La Cour de la justice de la CEMAC

 
La cour de justice de la CEMAC est une cour sous régionale créée par les pays de l’Afrique centrale, notamment le Cameroun, la Centrafrique, le Congo, le Gabon, la Guinée Equatoriale et le Tchad, afin de veiller au respect du droit quant à l’interprétation et à l’application du traité de la CEMAC et des textes subséquents. Elle permet à la CEMAC d’être une institution forte et dans un deuxième temps faire respecter les textes en vigueur et les obligations incombant aux Etats membres.

Le 09 Janvier 2009, la Conférence des chefs d’Etat et devant l’assistance des membres de la Communauté Economique et Monétaire de l’Afrique Centrale, réunie à Libreville, Gabon, a adopté la convention régissant la cour de justice communautaire. La convention, adoptée en application des dispositions du traité de la CEMAC, détermine le statut, l’organisation, le fonctionnement et les compétences de la cour de justice communautaire.

Présentation de la Cour

La cour de justice de la CEMAC est l’Institution Communautaire en charge du contrôle juridictionnel des activités et de l’exécution budgétaire des Institutions de la CEMAC. Elle a son siège fixé à N’DJAMENA au Tchad.
La Cour de Justice de la CEMAC est composée de treize juges élisant parmi eux un Premier Président assisté de deux juges élus Présidents de Chambres. Elle est subdivisée en Chambre Judiciaire et en Chambre des Comptes. Elle a pour rôle :
• D’assurer le respect des dispositions du Traité de la CEMAC et des Conventions subséquentes par les Etats membres, les Institutions et les Organes de la Communauté ;
• D’assurer le contrôle des comptes de la CEMAC ;
• De réaliser par ses Décisions l’harmonisation des jurisprudences dans les matières relevant du domaine des Traités, et de contribuer par ses avis à celle des législations nationales des Etats membres dans ces matières ;
• De régler les contestations relatives à sa compétence.
La particularité de cette Instance par rapport aux corps de contrôle en vigueur dans d’autres Organisations régionales ou sous régionales d’intégration, est l’unicité de la Cour. En effet, dans l’Union Economique et Monétaire Ouest Africaine (UEMOA), dans l’Union Européenne ou dans le COMESSA, cohabitent deux Cours distinctes : une Cour de Justice et une Cour des Comptes.

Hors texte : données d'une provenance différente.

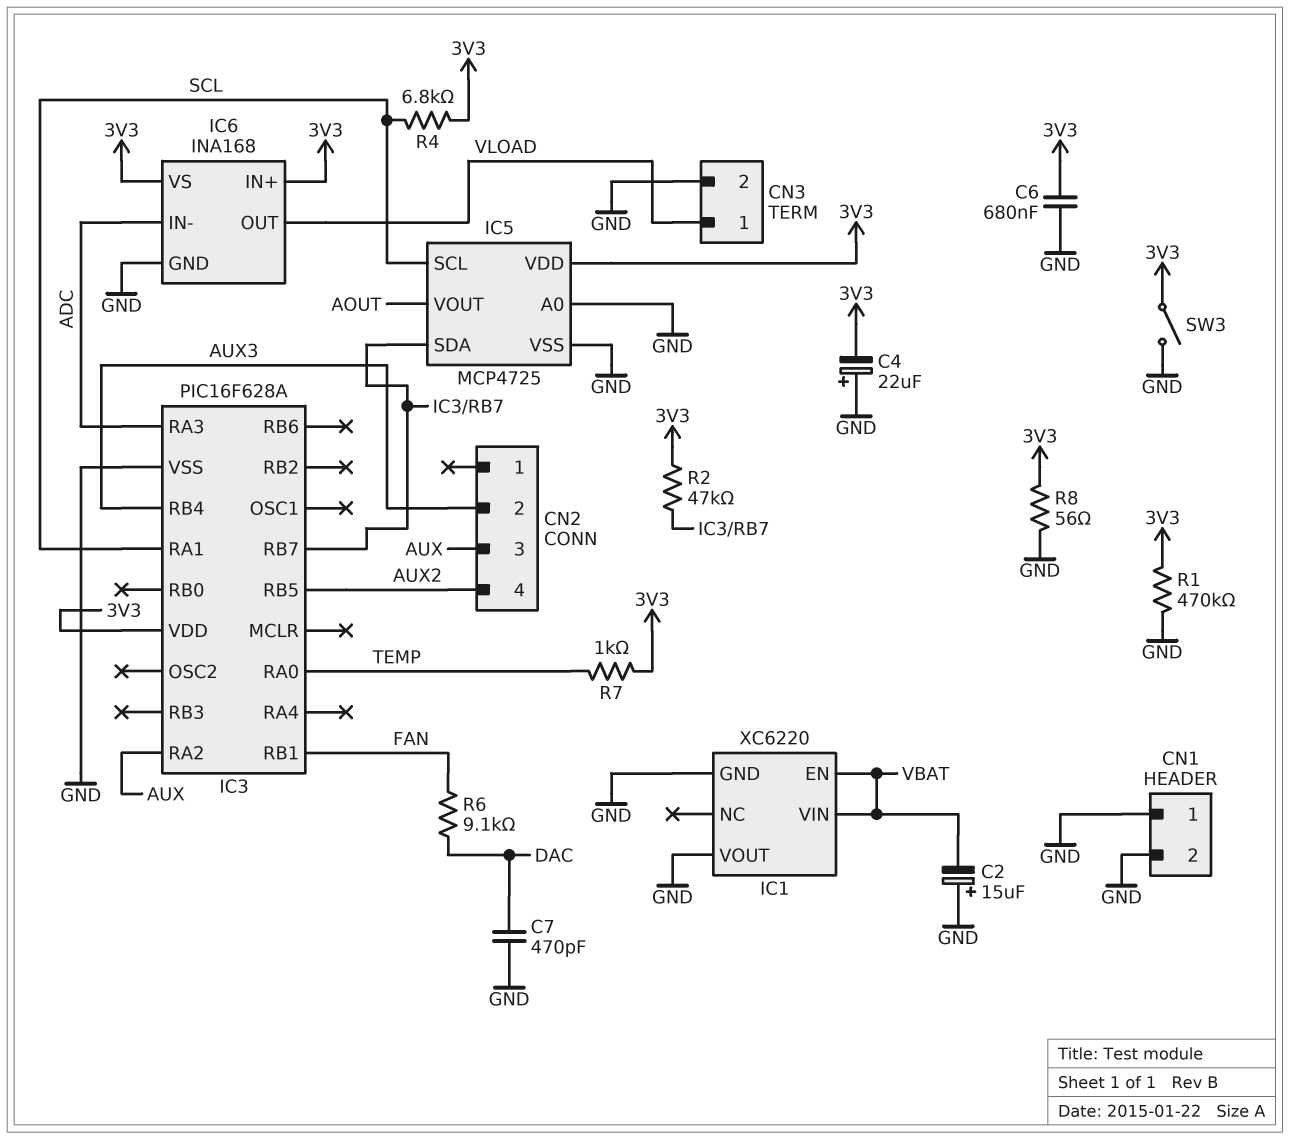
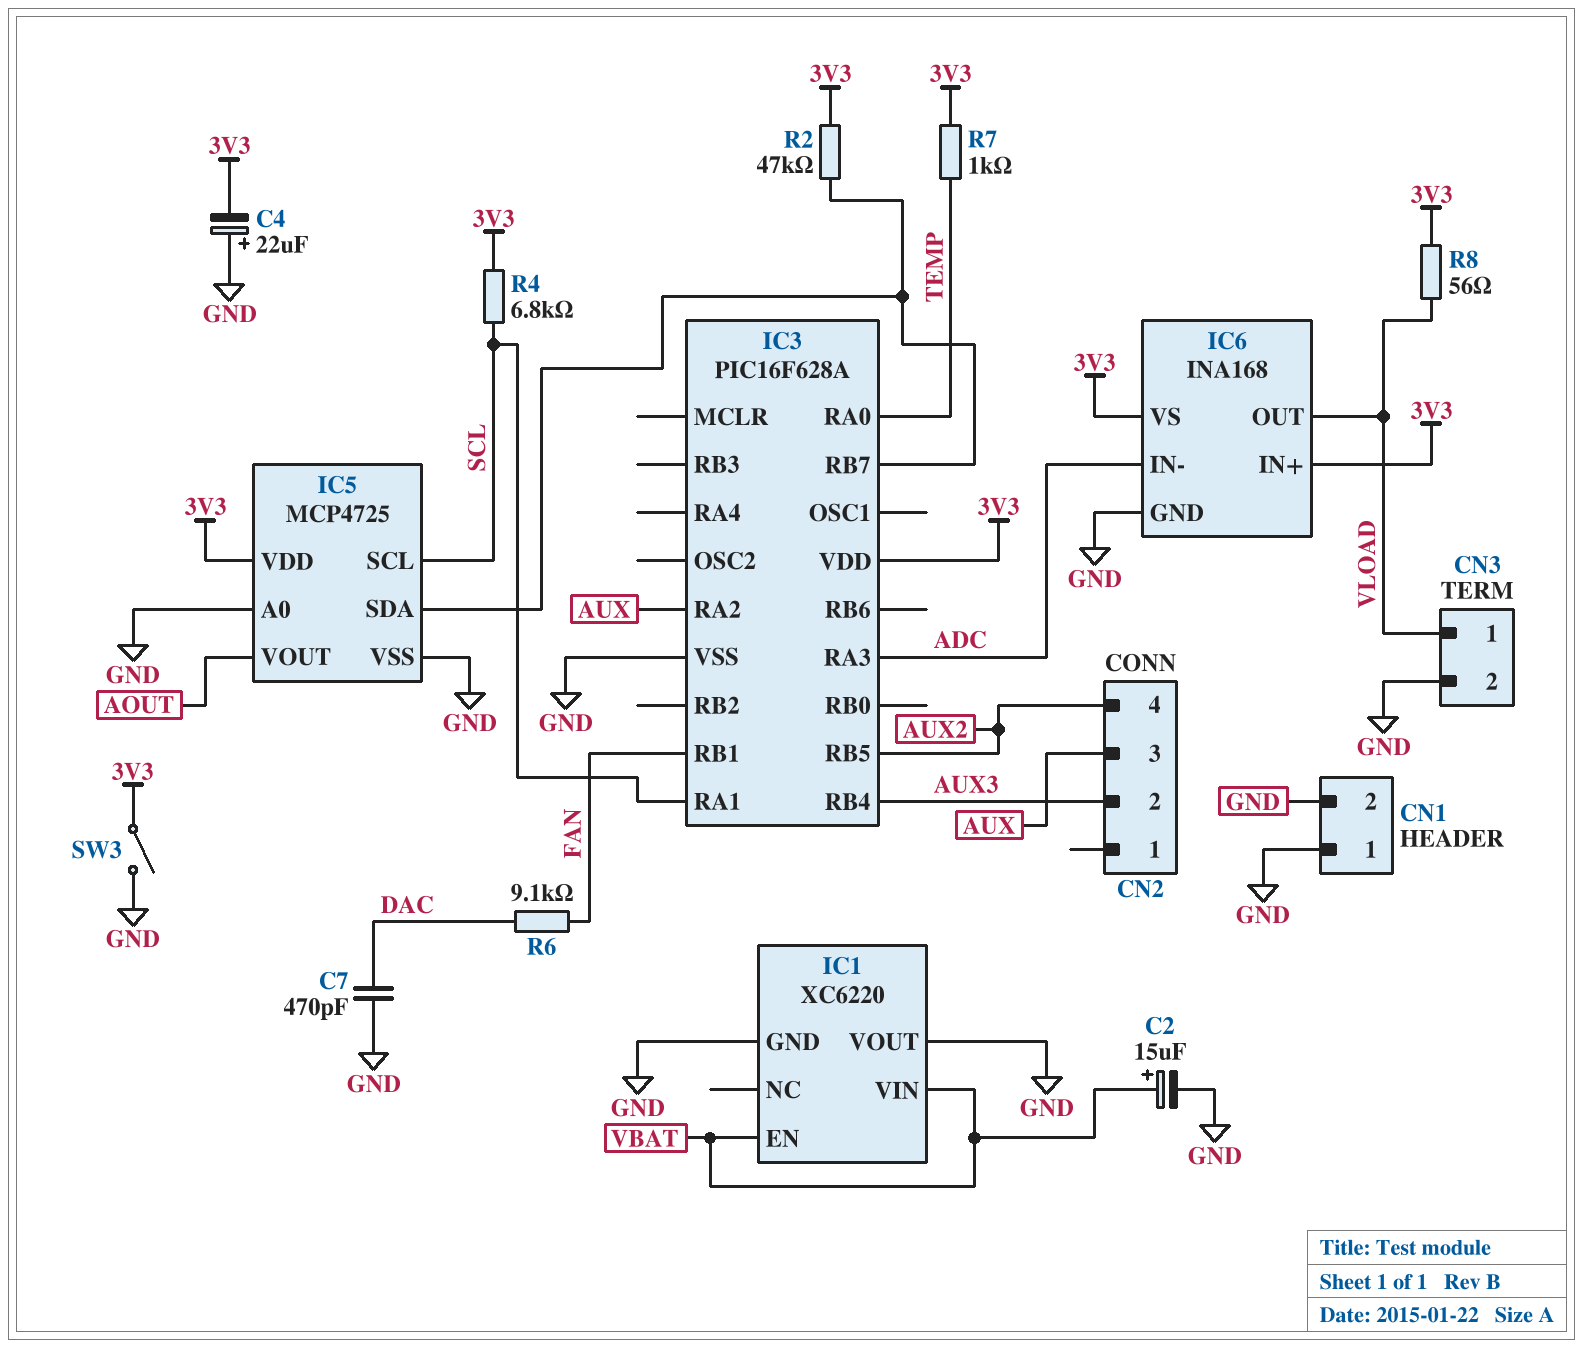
C2: 15uF (plus GND, minus VBAT) -> 15uF (plus VBAT, minus GND)
C6: 680nF (3V3, GND) -> none
R1: 470k (3V3, GND) -> none
R8: 56 (3V3, GND) -> 56 (3V3, VLOAD)

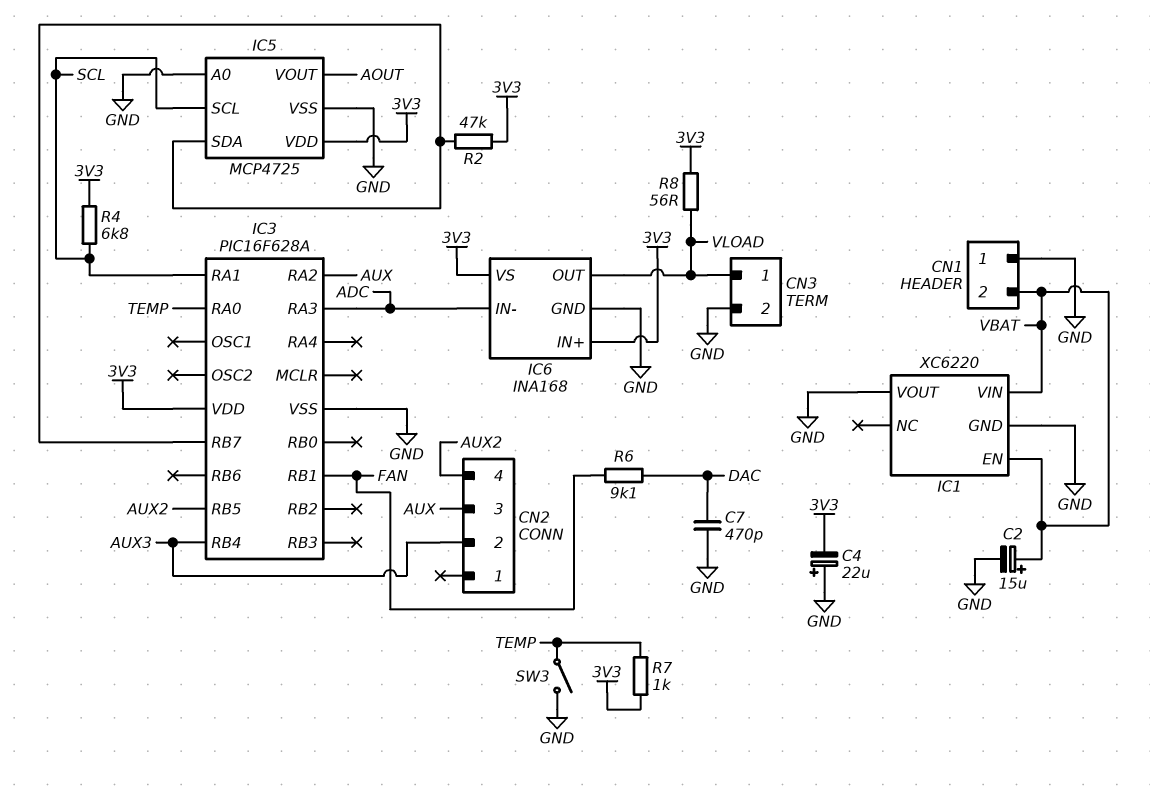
CN1 pin 2: GND -> VBAT
SW3: switch (3V3, GND) -> switch (GND, TEMP)

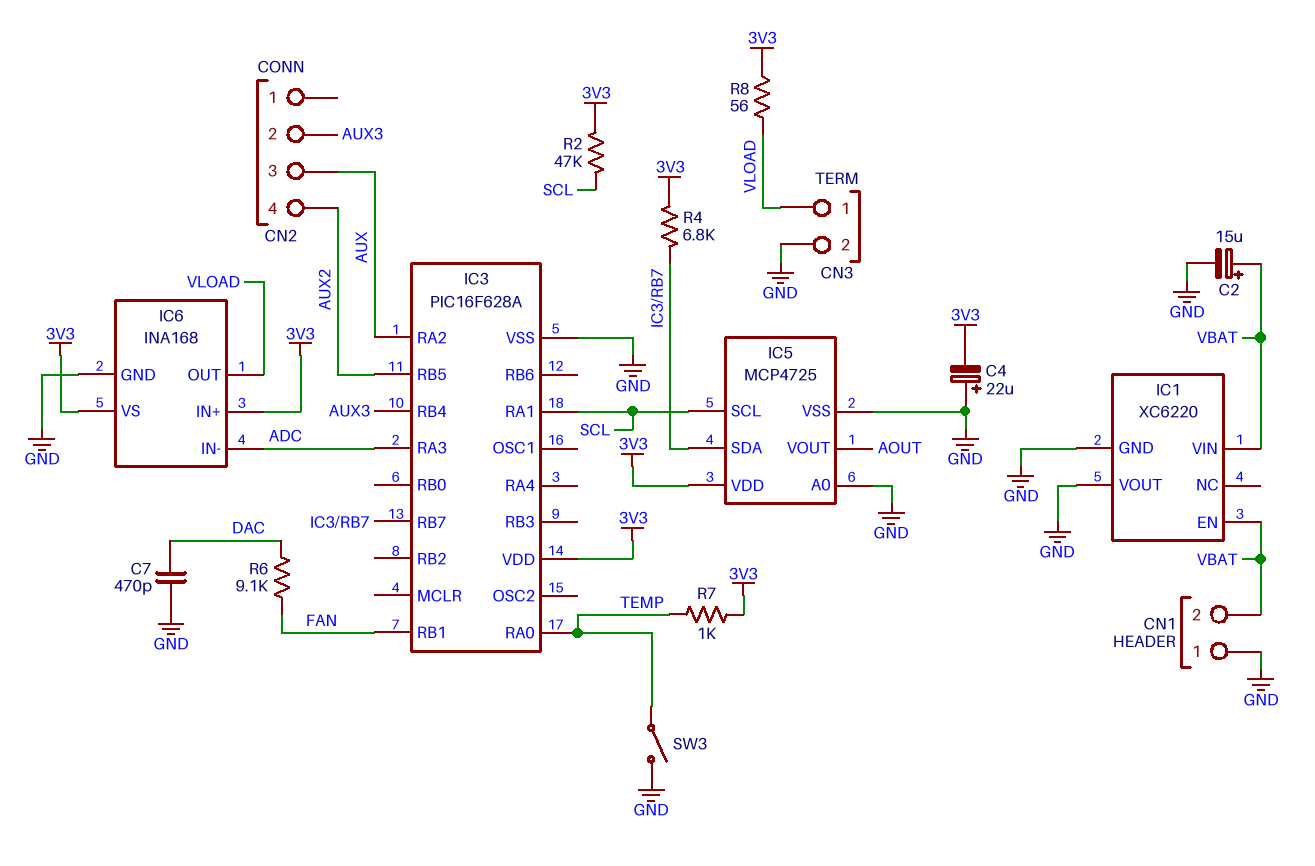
R2: 47k (3V3, IC3/RB7) -> 47k (3V3, SCL)
R4: 6.8k (3V3, SCL) -> 6.8k (3V3, IC3/RB7)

Composition de la cour de justice de CEMAC
La cour de justice de CEMAC est composée de (6) membres, à raison d’un membre par Etat, dont cinq (5) juges et un (1) avocat général. Toute fois, la conférence des chefs d’Etats peut sur proposition du conseil des ministres suite au rapport du président de la cour de justice, décider de l’augmentation du nombre des membres de la cour. Les membres de la cour sont nommés par la conférence des chefs d’Etat pour un mandat de six (6) ans, renouvelable une fois.
Ils sont choisis parmi plusieurs candidats présentés par chaque Etat membre et remplissant les conditions suivantes.

Conditions de nomination :
• Etre de bonne moralité ;
• Présenter de garantis d’indépendance et d’intégrité ;
• Réunir en ce qui concerne les magistrats, les conditions requises pour l’exercice dans leur pays respectifs de plus hautes fonctions judiciaires ou avoir exercé avec compétence et pendant au moins quinze (15) ans, les fonctions d’avocats, de professeur d’université de droit et d’économie, de notaire ou de conseil juridique.

Les membres de la cour de justice de CEMAC élisent en leur sein pour un mandat de trois (3) ans renouvelable une (1) fois le Présidant de la Cour et pour un mandat d’un (1) an renouvelable une fois l’Avocat Général. Les postes de présidant et d’Avocat général sont rotatifs entre les Etats membres.

La cour dispose d’un greffe dirigé par un greffier en chef assisté d’un ou des plusieurs greffiers. Les greffiers assistent les juges dans leurs fonctions juridictionnelles. La cour de justice nomme un greffier en chef parmi les ressortissants des Etats membres de la CEMAC, pour une période de six (6) ans renouvelable une (1) fois.

Les fonctionnaires et autres agents de la Cour sont recrutés conformément aux dispositions du statut du personnel de la communauté. Toutefois, pour le bon fonctionnement de la cour, des fonctionnaires et agents contractuels de la communauté peuvent être détachés auprès de la cour et placés sous l’autorité du président.